Long non‑coding RNA MALAT1 is involved in retinal pigment epithelial cell damage caused by high glucose treatment.

The present study aimed to explore the role of long non‑coding RNA metastasis associated lung adenocarcinoma transcript 1 (lncRNA MALAT1) in high glucose (HG)‑induced ARPE‑19 cell damage. ARPE‑19 cells were cultured and treated with HG (25 mmol/l glucose). MALAT1 expression was silenced following transfection of small interfering RNA. Cell apoptosis was measured using flow cytometry. The cellular levels of reactive oxygen species (ROS), malondialdehyde and superoxide dismutase activity were all measured to examine oxidative stress. Gene expression levels of MALAT1 were determined by reverse transcription‑quantitative (RT‑q)PCR, while expression of tumor necrosis factor (TNF)‑α, monocyte chemotactic protein 1 (MCP‑1), intercellular cell adhesion molecule 1 (ICAM‑1) and vascular endothelial growth factor (VEGF) was detected using RT‑qPCR and western blotting.
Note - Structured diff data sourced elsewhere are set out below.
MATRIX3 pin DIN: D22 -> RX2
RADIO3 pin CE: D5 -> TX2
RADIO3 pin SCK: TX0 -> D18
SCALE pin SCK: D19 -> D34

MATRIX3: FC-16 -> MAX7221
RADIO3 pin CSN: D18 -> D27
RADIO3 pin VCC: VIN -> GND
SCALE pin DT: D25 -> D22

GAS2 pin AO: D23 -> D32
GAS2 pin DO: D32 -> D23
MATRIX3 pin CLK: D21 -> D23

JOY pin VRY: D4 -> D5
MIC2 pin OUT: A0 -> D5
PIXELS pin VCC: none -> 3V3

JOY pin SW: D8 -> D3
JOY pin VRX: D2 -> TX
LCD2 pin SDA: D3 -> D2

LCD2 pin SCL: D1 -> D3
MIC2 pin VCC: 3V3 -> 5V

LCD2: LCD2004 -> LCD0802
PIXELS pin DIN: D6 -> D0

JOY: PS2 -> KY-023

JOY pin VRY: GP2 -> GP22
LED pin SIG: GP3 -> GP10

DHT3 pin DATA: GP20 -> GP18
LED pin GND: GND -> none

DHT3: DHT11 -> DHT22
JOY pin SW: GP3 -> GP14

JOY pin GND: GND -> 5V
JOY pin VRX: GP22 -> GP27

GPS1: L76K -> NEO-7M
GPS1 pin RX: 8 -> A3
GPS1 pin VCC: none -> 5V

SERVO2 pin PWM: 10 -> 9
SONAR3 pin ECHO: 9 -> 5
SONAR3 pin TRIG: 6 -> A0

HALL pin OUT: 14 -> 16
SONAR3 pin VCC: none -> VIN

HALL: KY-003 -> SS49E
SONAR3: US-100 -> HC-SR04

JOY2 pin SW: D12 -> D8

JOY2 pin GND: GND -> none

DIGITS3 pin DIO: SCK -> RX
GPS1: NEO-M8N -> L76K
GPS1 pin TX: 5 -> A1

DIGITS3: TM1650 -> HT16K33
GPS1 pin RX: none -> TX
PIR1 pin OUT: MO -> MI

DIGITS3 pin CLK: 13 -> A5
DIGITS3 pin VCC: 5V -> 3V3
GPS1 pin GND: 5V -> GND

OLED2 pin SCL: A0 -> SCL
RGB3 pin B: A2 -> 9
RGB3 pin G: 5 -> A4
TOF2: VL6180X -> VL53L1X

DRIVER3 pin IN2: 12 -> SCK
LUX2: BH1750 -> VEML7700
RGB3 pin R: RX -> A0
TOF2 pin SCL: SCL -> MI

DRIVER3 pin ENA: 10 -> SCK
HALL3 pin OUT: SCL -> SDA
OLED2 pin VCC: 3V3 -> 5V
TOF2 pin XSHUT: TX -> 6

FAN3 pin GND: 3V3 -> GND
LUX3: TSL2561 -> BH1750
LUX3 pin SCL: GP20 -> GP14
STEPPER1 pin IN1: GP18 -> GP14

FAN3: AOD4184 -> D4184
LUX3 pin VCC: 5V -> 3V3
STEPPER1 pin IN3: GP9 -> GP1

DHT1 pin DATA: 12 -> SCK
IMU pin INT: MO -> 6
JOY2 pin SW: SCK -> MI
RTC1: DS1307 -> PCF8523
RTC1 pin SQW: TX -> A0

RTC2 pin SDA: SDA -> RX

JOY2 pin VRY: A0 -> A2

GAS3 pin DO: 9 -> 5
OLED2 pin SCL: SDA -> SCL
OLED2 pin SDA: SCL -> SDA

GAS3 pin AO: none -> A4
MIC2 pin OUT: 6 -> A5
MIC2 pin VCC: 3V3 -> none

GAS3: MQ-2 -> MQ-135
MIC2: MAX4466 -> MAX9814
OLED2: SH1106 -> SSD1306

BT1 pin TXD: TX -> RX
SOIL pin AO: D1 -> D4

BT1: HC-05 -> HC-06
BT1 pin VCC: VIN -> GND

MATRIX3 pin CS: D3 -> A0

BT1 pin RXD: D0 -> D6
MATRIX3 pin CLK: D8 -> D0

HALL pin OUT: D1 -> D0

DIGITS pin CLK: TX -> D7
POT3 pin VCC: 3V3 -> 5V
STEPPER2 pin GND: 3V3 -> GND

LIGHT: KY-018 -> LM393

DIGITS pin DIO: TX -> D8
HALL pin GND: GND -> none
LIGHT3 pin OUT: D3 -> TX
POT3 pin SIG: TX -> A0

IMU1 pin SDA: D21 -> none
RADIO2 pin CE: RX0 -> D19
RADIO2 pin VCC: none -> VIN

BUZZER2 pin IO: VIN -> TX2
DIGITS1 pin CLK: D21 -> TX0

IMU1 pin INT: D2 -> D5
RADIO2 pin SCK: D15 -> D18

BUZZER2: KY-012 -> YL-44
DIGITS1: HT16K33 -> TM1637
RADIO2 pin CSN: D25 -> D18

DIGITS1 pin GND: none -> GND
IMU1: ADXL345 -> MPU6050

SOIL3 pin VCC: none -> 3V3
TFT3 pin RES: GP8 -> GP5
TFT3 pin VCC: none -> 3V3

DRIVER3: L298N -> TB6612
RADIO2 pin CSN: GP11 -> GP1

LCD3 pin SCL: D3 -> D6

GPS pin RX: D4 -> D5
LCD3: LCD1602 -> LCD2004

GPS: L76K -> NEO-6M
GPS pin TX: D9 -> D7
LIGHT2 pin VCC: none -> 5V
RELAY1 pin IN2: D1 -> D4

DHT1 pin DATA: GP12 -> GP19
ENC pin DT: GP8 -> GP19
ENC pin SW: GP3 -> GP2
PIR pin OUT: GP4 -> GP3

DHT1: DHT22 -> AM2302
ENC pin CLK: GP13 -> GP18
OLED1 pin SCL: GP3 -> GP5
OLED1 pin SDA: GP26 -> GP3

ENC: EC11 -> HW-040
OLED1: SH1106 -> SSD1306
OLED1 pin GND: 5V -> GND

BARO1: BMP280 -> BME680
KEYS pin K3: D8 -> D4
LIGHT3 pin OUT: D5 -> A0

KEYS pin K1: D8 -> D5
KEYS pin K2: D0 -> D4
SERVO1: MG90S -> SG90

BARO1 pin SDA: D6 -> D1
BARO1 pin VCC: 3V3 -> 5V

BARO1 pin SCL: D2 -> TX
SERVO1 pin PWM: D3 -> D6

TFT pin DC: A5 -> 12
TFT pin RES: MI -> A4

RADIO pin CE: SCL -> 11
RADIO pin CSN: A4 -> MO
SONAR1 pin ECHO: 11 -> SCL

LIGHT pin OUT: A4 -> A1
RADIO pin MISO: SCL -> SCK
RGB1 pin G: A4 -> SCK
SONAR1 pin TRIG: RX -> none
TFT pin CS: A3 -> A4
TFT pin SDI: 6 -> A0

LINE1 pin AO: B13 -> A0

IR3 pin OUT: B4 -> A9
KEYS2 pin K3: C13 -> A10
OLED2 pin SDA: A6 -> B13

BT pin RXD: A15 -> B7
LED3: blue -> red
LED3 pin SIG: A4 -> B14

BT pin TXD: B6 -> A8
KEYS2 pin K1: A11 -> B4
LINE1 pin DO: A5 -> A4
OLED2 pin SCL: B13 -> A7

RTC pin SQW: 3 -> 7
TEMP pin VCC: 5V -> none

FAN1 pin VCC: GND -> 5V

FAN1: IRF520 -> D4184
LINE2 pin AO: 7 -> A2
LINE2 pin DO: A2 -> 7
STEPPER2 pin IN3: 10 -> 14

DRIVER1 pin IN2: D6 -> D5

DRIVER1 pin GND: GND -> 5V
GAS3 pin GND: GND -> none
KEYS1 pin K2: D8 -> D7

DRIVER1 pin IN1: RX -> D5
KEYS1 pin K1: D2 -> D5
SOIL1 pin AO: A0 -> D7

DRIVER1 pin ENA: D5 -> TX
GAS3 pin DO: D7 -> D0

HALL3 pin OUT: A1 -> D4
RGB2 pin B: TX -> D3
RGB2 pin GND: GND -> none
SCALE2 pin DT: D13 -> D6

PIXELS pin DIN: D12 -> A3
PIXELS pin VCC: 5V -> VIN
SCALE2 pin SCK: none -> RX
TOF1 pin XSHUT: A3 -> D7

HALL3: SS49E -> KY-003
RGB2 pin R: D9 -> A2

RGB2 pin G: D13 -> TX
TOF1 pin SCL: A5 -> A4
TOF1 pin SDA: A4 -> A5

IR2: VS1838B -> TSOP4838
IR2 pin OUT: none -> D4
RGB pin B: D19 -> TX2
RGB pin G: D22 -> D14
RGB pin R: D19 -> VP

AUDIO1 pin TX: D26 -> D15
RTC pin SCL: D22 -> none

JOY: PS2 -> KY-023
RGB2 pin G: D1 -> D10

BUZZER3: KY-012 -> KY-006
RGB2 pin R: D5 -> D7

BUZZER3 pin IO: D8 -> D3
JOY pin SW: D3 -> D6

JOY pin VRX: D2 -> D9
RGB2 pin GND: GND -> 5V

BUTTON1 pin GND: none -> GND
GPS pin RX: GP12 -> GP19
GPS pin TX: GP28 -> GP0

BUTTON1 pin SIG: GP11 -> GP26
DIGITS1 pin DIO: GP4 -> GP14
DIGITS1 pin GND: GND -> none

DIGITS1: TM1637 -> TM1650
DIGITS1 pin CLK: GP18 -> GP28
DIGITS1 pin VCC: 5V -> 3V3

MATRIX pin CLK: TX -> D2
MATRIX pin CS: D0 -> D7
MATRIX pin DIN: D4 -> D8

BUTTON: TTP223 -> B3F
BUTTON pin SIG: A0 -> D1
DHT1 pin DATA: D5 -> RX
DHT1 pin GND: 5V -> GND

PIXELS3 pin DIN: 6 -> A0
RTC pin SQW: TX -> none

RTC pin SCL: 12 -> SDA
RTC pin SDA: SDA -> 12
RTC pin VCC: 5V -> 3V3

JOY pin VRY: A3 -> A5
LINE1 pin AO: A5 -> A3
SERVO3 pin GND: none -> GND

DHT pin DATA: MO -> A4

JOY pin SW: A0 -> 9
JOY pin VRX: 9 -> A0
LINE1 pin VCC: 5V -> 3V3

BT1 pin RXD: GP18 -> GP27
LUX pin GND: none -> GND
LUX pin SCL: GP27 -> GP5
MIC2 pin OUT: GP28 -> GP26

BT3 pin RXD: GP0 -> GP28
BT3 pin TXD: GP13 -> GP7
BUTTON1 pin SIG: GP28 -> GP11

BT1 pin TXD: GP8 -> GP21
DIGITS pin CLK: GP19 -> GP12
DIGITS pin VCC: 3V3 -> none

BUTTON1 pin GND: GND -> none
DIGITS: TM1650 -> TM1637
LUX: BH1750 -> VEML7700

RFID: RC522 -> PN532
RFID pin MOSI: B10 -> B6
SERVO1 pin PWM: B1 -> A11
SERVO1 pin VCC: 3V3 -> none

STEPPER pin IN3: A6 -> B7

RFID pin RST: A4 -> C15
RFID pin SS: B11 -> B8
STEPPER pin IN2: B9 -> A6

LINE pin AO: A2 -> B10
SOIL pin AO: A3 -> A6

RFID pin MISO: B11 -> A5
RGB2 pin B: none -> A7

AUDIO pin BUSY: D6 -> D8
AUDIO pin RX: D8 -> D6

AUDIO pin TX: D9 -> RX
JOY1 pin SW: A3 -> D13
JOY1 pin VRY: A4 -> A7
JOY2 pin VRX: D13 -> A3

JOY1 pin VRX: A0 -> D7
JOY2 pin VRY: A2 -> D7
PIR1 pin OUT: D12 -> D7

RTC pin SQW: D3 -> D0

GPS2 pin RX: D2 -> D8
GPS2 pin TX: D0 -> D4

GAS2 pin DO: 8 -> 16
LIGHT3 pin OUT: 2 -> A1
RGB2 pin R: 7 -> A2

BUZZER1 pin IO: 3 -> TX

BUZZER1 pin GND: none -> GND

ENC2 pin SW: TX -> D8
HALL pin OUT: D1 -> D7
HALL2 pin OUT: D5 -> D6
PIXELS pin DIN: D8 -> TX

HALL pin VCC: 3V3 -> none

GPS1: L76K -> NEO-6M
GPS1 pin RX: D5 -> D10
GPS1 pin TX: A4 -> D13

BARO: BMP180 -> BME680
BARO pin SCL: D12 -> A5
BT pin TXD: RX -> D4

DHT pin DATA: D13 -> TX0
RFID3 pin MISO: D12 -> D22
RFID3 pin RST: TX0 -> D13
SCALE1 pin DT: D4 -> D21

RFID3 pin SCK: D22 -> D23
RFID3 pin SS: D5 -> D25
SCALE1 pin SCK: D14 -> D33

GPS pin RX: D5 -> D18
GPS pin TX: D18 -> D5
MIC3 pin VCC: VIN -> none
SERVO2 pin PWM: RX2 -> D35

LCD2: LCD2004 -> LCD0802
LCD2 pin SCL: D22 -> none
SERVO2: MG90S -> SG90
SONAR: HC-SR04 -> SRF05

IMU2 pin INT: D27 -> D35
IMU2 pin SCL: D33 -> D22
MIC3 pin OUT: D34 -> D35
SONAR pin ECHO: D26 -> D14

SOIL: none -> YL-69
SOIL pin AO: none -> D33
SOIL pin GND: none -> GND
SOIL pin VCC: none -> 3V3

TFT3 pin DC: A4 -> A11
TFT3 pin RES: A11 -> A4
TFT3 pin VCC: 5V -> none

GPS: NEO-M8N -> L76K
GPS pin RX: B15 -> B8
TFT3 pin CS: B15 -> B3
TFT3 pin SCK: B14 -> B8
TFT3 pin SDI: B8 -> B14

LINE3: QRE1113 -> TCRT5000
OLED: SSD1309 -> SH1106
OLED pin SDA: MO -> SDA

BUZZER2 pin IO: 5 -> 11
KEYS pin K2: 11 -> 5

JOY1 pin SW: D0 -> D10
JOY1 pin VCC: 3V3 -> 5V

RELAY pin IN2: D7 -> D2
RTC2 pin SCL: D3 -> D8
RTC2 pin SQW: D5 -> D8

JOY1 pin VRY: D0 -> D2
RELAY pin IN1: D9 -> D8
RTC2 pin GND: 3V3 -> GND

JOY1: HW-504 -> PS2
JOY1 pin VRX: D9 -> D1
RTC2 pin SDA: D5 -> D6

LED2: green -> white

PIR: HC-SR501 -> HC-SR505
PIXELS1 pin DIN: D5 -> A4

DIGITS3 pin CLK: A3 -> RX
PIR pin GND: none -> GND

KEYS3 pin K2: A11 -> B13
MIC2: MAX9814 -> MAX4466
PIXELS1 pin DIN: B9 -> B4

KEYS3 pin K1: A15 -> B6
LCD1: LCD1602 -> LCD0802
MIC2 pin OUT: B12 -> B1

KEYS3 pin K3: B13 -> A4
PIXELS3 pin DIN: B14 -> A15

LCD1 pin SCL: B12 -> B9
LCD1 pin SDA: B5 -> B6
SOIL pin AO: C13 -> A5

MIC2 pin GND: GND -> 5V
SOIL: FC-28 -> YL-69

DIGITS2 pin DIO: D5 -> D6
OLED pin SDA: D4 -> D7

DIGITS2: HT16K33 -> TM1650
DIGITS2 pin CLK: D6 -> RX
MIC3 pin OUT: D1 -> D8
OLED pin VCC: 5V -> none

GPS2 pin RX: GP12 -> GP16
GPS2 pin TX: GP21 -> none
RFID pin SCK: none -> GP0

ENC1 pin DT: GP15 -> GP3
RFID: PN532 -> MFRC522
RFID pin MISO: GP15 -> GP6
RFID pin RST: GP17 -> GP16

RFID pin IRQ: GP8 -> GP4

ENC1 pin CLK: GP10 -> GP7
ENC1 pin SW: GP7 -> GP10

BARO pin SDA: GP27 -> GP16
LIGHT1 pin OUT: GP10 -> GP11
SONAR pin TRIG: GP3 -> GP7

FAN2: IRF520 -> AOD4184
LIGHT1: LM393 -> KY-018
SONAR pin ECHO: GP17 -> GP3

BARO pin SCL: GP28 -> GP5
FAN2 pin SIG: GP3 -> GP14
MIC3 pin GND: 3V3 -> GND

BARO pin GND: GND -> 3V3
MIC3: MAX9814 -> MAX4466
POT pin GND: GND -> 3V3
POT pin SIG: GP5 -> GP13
MALAT1 expression was markedly increased in ARPE‑19 cells treated with HG. HG treatment caused increased apoptosis and elevated ROS‑induced stress in ARPE‑19 cells and these effects could be partly attenuated by MALAT1 knockdown. Increased gene expression levels of TNF‑α, MCP‑1, ICAM‑1 and VEGF induced by HG were also alleviated by MALAT1 inhibition. Therefore, lncRNA MALAT1 is the key factor in ARPE‑19 cell damage caused by HG and may be a promising therapeutic target for clinical DR therapy. However, further studies are still required to reveal the detailed mechanisms underlying lncRNA MALAT1 function.